Depuis des décennies, les scientifiques alertent sur l’urgence climatique, appelant les politiques à agir. Nombreux sont ceux qui espèrent qu’un événement marquant puisse inciter un changement de cap. En effet, la nécessité d’une prise de conscience collective est plus impérative que jamais.
Les nombreuses alertes, des rapports du GIEC aux conséquences tangibles du changement climatique, semblaient jusqu'ici ignorées. Pourtant, les signes avant-coureurs s’accumulent : montée du niveau de la mer, augmentation des réfugiés climatiques, intensité accrue des phénomènes naturels, sans oublier les nouvelles tensions liées à la gestion des ressources. Malheureusement, ces préoccupations sont restées à la marge des récents débats électoraux.

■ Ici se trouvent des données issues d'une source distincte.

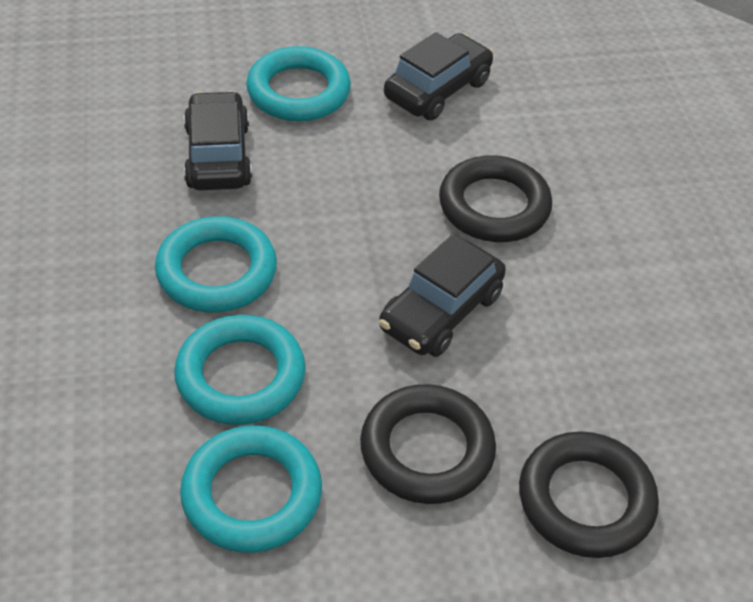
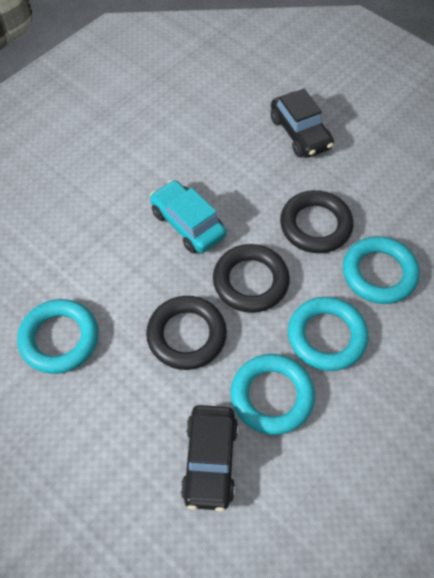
black car: 3 -> 2
turquoise car: 0 -> 1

Les événements récents pourraient cependant faire office de catalyseur. À la mi-juillet, la France a été frappée par trois vagues de chaleur successives, et au 13 juillet, plus de 32.000 hectares de forêts avaient déjà été dévastés par les flammes, surpassant même les chiffres de la saison des incendies de 2025. Ce qui est particulièrement alarmant, c'est que ces incendies se propagent désormais jusqu'aux abords de la forêt de Fontainebleau, le poumon vert de Paris. Ce lieu emblématique et stratégique attire l’attention, en particulier des chaînes d’information continue.

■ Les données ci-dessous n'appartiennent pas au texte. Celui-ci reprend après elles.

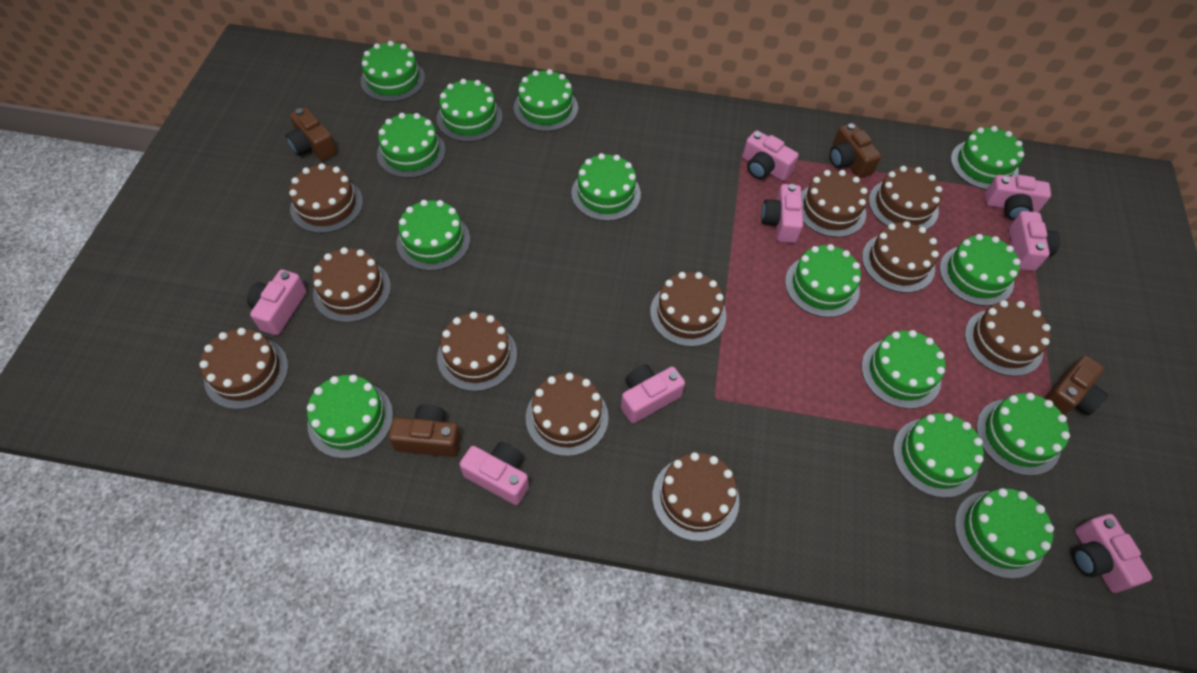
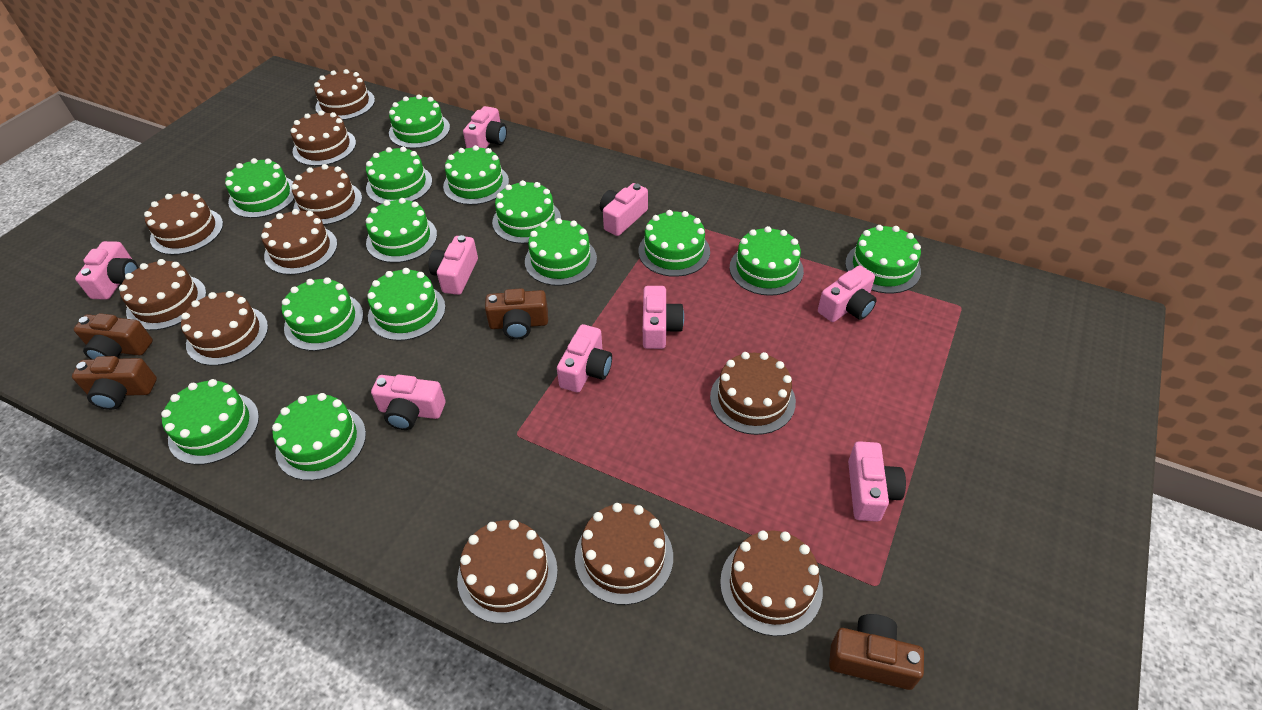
pink camera: 8 -> 9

La situation actuelle incite à réfléchir : les catastrophes environnementales pourraient-elles finalement inciter à une prise de conscience réelle et durable au sein de l'opinion publique et des décideurs ? Selon Jean-Marc Jancovici, expert en climat, « la répétition des événements extrêmes amorce un changement dans la perception du risque climatique ». En effet, les Français commencent à réaliser que la lutte contre le changement climatique est non seulement une nécessité, mais aussi une urgence.